The State government has proposed to impose fine on households failing to segregate solid waste in the Bruhat Bangalore Mahanagara Palike (BBMP) limits and other city corporations in the State.

Bill tabled

The government on Thursday tabled the Karnataka Municipal Corporations (Amendment) Bill, 2013, which also imposes penalty for littering, spitting, urinating, open defecation and committing other acts of nuisance on road, bus station, railway station, street, playground, park, and other premises of public utility.

The penalty

For the first offence of littering, spitting, urinating, open defecation and other acts, the Bill proposes to impose penalty of Rs. 100 and Rs. 200 for the second and subsequent offence.

The Bill envisages imposing penalty on households for their failure to segregate dry waste from wet waste before handing it over to the collector. Penalty ranges from Rs. 100 for the first offence to Rs. 5,000 for the second and subsequent offence.
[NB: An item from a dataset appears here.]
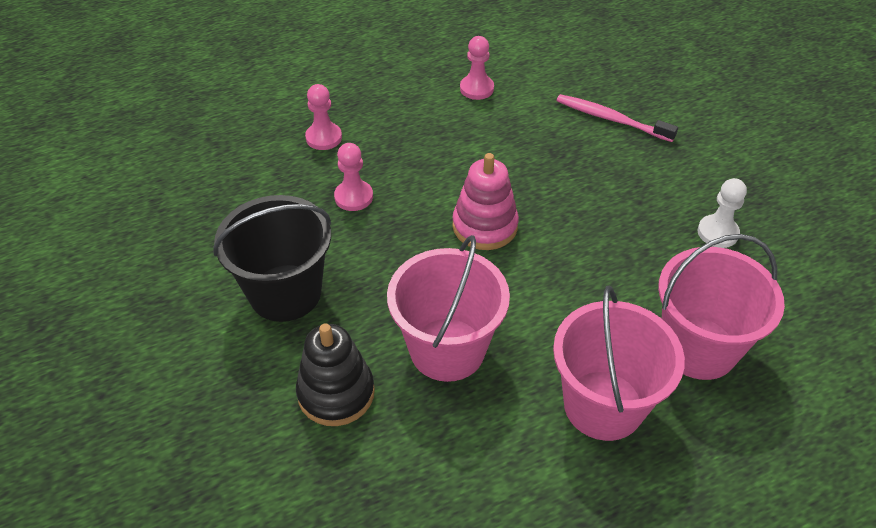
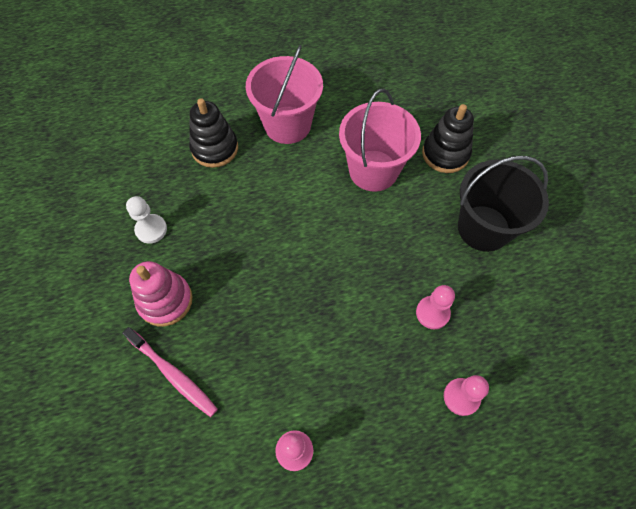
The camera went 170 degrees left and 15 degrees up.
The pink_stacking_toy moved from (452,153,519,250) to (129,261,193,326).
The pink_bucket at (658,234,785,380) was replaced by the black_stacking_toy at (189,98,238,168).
Any person who commits the offence for the fifth time would face imprisonment for a term which may extend to three months or be fined Rs. 1,000 or both, the Bill said.

Solid waste

The Bill stated that the solid waste generated by the city corporations in the State, especially in BBMP, was very high.

“Solid waste has to be disposed of systematically in a scientific manner and as per the guidelines prescribed in Solid Wastes (Handling and Management) Rules, 2000 by the Central government,” it said.

Disposing of waste

Recently, several public interest litigation petitions were filed in the High Court of Karnataka complaining that the solid waste generated in the BBMP areas are not disposed of scientifically and as per the rules made by the Central government and praying for a direction to State government and the BBMP, and these cases are being heard by the court even now.

The court on September 10, 2012, gave directions for imposing fines on households that failed to segregate dry and wet garbage.